Merci de nous recevoir dans ce lieu symbolique de la République. Merci également de nous offrir cette occasion de dialoguer et de préciser les enjeux de notre « diplomatie féministe », pour reprendre la terminologie employée et portée par notre ministre depuis un an. Le Président de la République a lui aussi affirmé ses ambitions en la matière. Je suis des femmes qui considèrent que le féminisme en général ne doit pas être porté uniquement par des femmes. Lorsqu'il est soutenu par le chef de l'État, il transmet le message d'une mobilisation affichée au plus haut niveau. Le Président de la République a non seulement fait du féminisme une grande cause nationale, mais a également plaidé pour faire de l'égalité femmes-hommes une grande cause mondiale, à un moment où le mouvement général et la situation au regard des droits des femmes sont sans doute plus préoccupants qu'ils ne l'étaient il y a quelques années.
L'ambition est forte, elle se décline en différentes actions concrètes précisées par le Président de la République. Je le cite : « Il est temps que notre monde cesse de faire des femmes des victimes et leur construise enfin la place qu'elles méritent, celle d'être aussi des leaders. Nous devons leur garantir partout l'accès à l'éducation, la santé, l'emploi, à la prise de décision économique et politique et lutter contre toutes les formes de violences qui s'exercent contre elles ».

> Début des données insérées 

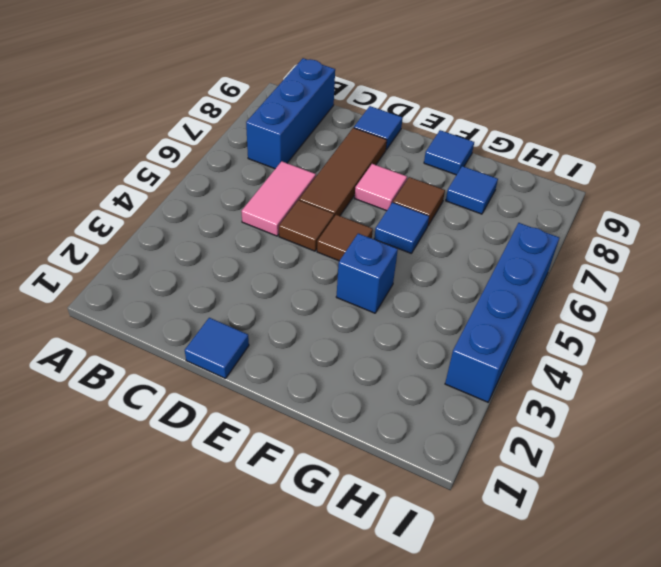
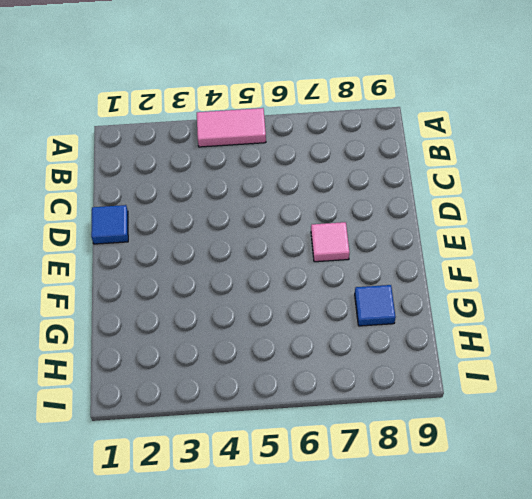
pink tile A4:A5 level 1 -> pink tile C5:C6 level 1
none -> blue brick B7:B9 level 1
none -> brown tile D5 level 1
none -> brown tile D6:D8 level 1

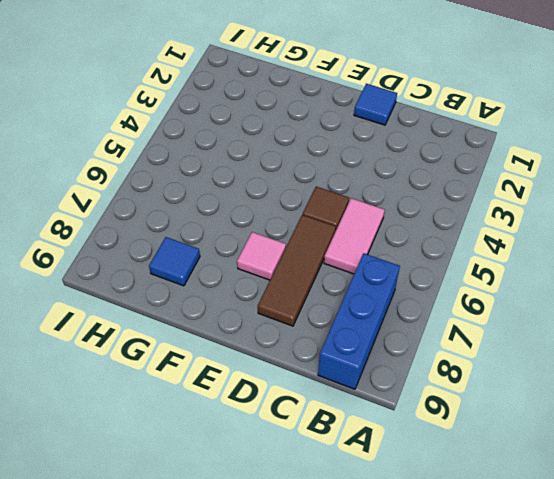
none -> blue tile D9 level 1
none -> brown tile E5 level 1
none -> blue brick F4 level 1

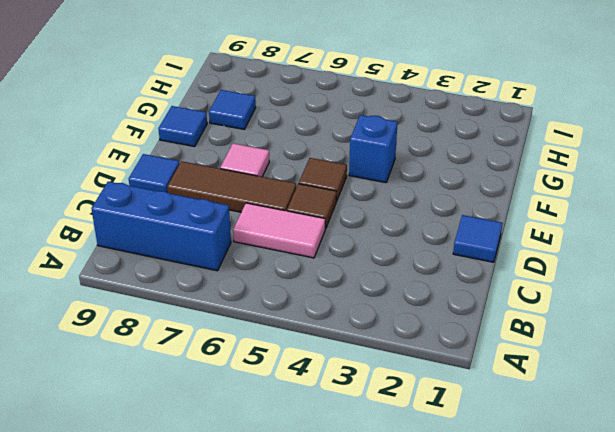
none -> blue tile F6 level 1
none -> brown tile F7 level 1
none -> blue brick I3:I6 level 1

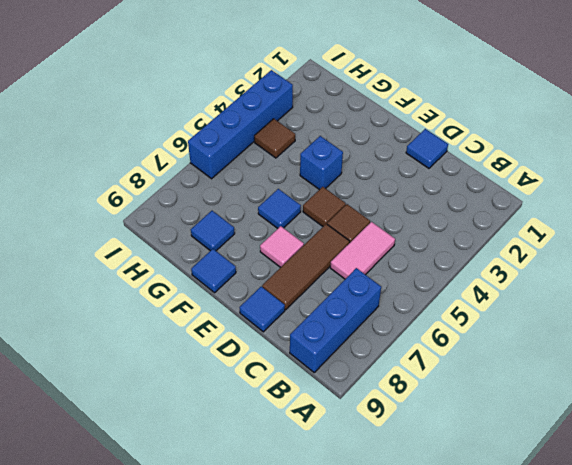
brown tile H4 level 1 -> brown tile F7 level 1

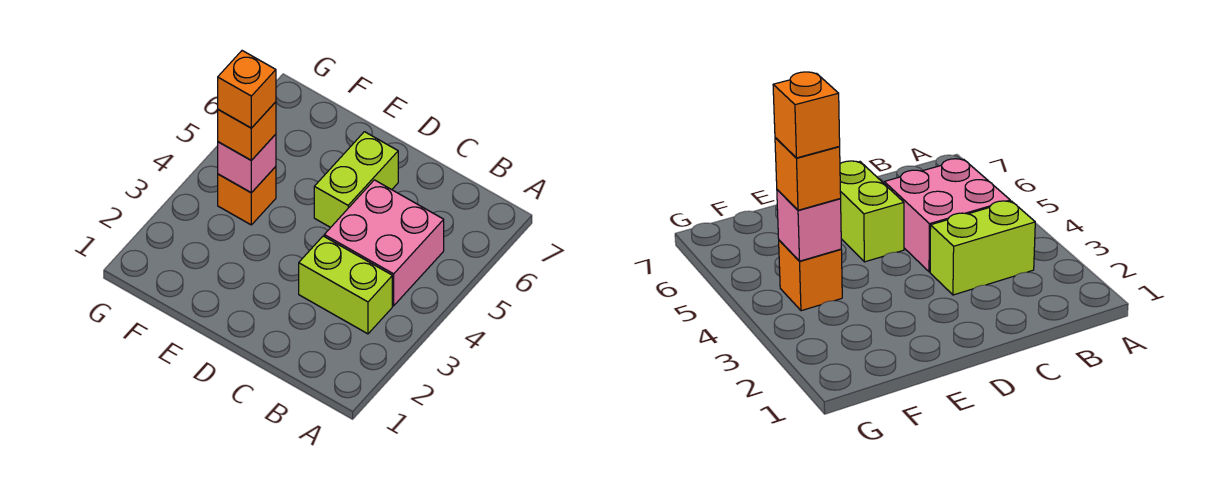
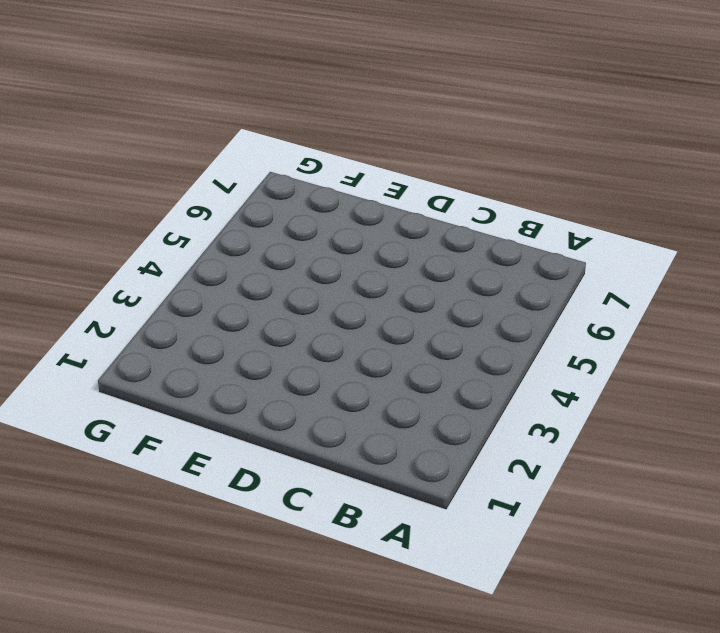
none -> lime brick B3:C3 level 1
none -> pink brick B4:C5 level 1

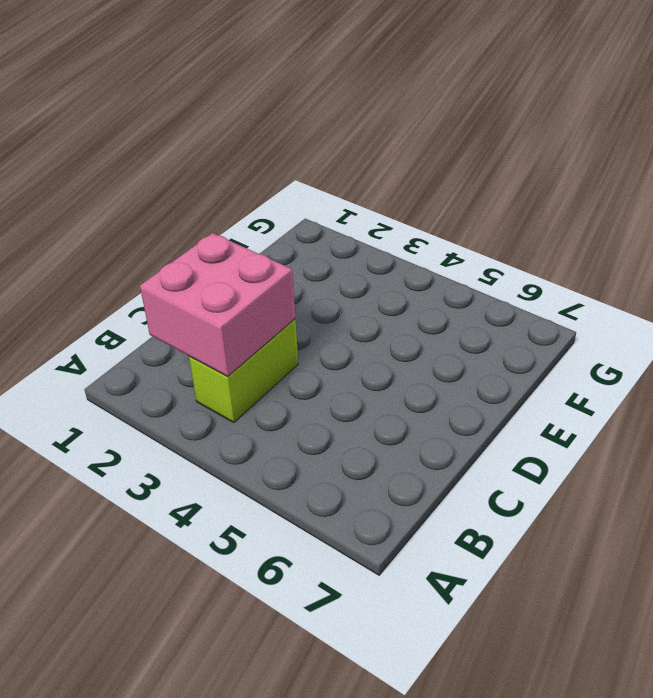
pink brick B2:C3 level 2 -> pink brick B4:C5 level 1
none -> lime brick D5:D6 level 1
none -> orange brick F4 level 1

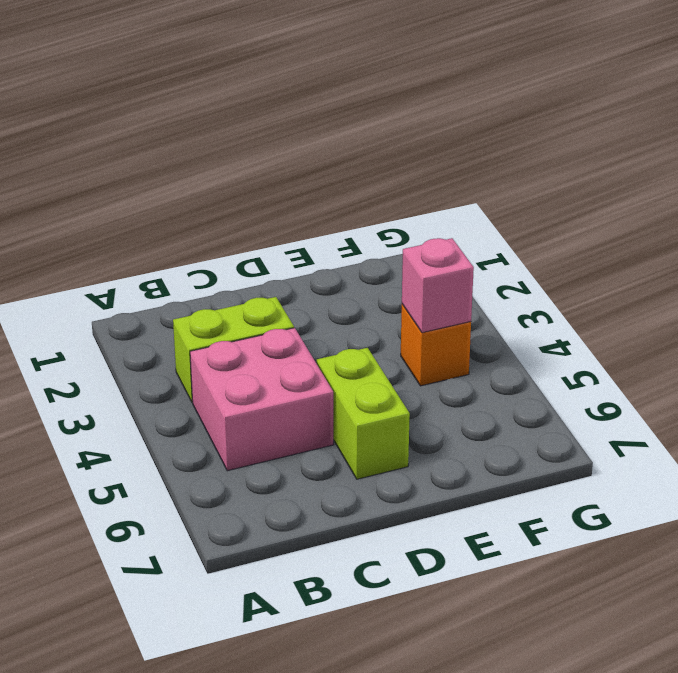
none -> orange brick F4 level 3
none -> orange brick F4 level 4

L'aide au développement participe naturellement et constitue l'un des enjeux majeurs de notre diplomatie féministe qui avait été énoncée le 8 mars 2018 lorsqu'a été présentée la Stratégie internationale de la France pour l'égalité entre les femmes et les hommes, que vous avez rappelée. Nous sommes presque à mi-parcours dans la mise en oeuvre de cette stratégie, qui fera l'objet d'une évaluation.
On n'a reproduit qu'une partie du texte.